Wednesday, March 31, 2010

Age UK logo and marketing message

Yesterday I had a call from Marketing Magazine about the new Age UK ad campaign.

Before talking about that I thought I had better catch-up with the news and say something about the new logo.

This is a paraphrase of the press release.

'Life loop' is the branding choice of charity formed by the merger of Help the Aged and Age Concern and is appearing on the websites of Age Concern England and Help the Aged. UK.

It was designed by branding agency Corporate Edge . My last musing about the new name can be found here.

"It shows life in the round," said a spokeswoman. "Not a straight line that starts with young and ends with old, but a loop of vitality, a circle of life. It represents the continuous, seamless support that Age UK offers."

So there you are.

This brings me back to the new ad campaign that is reported in today’s Marketing with the image of the older lady.

Here is the press blurb:

The “Our power is our number” ad drive is the first campaign the charity has launched since unveiling its new identity, and is part of a wider effort to build awareness of the new brand and the services the organisation offers to older consumers. The campaign launches on 5 April and includes television and print advertising and a direct mail drive to 2.5 million people.

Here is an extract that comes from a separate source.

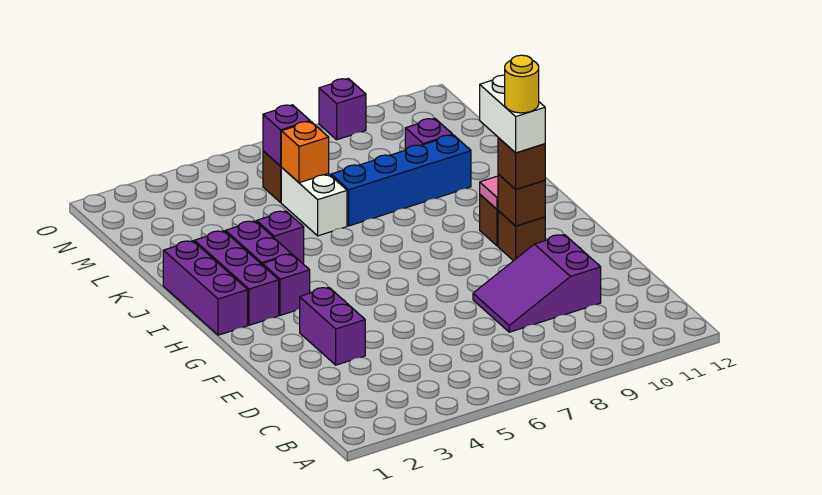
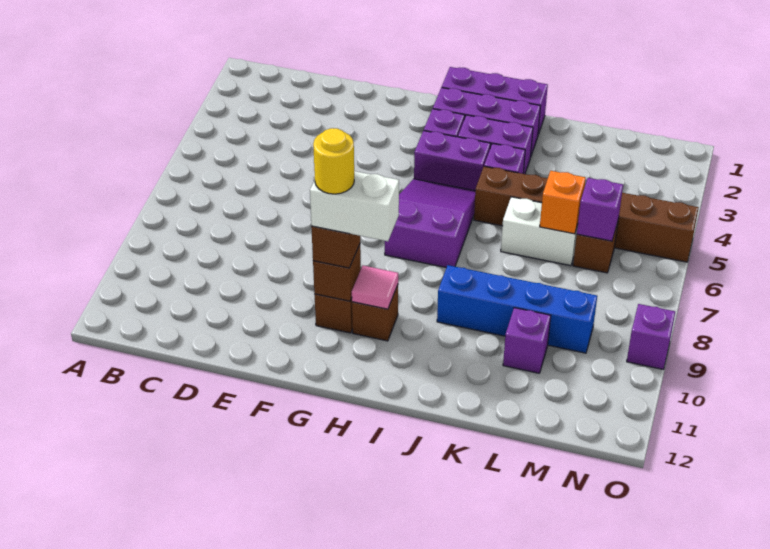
purple slope D8:E10 level 1 top 10 -> purple slope H5:I7 level 1 top 7
purple brick E3:F3 level 1 -> purple brick H4:I4 level 1
none -> brown brick J5:O5 level 1
blue brick K7:K10 level 1 -> blue brick J9:M9 level 1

Age UK works with creative agencies Karmarama and Kittcatt Nohr Alexander Shaw, digital agency and media agency Manning Gottlieb OMD. These are all heavy hitters.

My reaction to the campaign was this quote.

“The election is an obvious issue [for Age UK] to build a campaign around because of the propensity of older people to vote”, but he says the strapline veers towards a “threatening tone” without describing Age UK’s role.

Often when you make a quick remarket to a journalist you wish you had kept your mouth shut. In this case I stick with my comment.

It was clear that the journalist wasn’t too sure what Age UK did or was ‘for’. I know about the great work that Age Concern does at a local level but I am still very hazy about its main purpose in life. I would be the first to admit that this is my fault but I suspect I am not alone.

It is very easy to write a blog and criticise but I do think there is a fundamental issue of communicating the new organisation’s purpose. I am not sure if “Our Power is Our Number” is going to make things much better.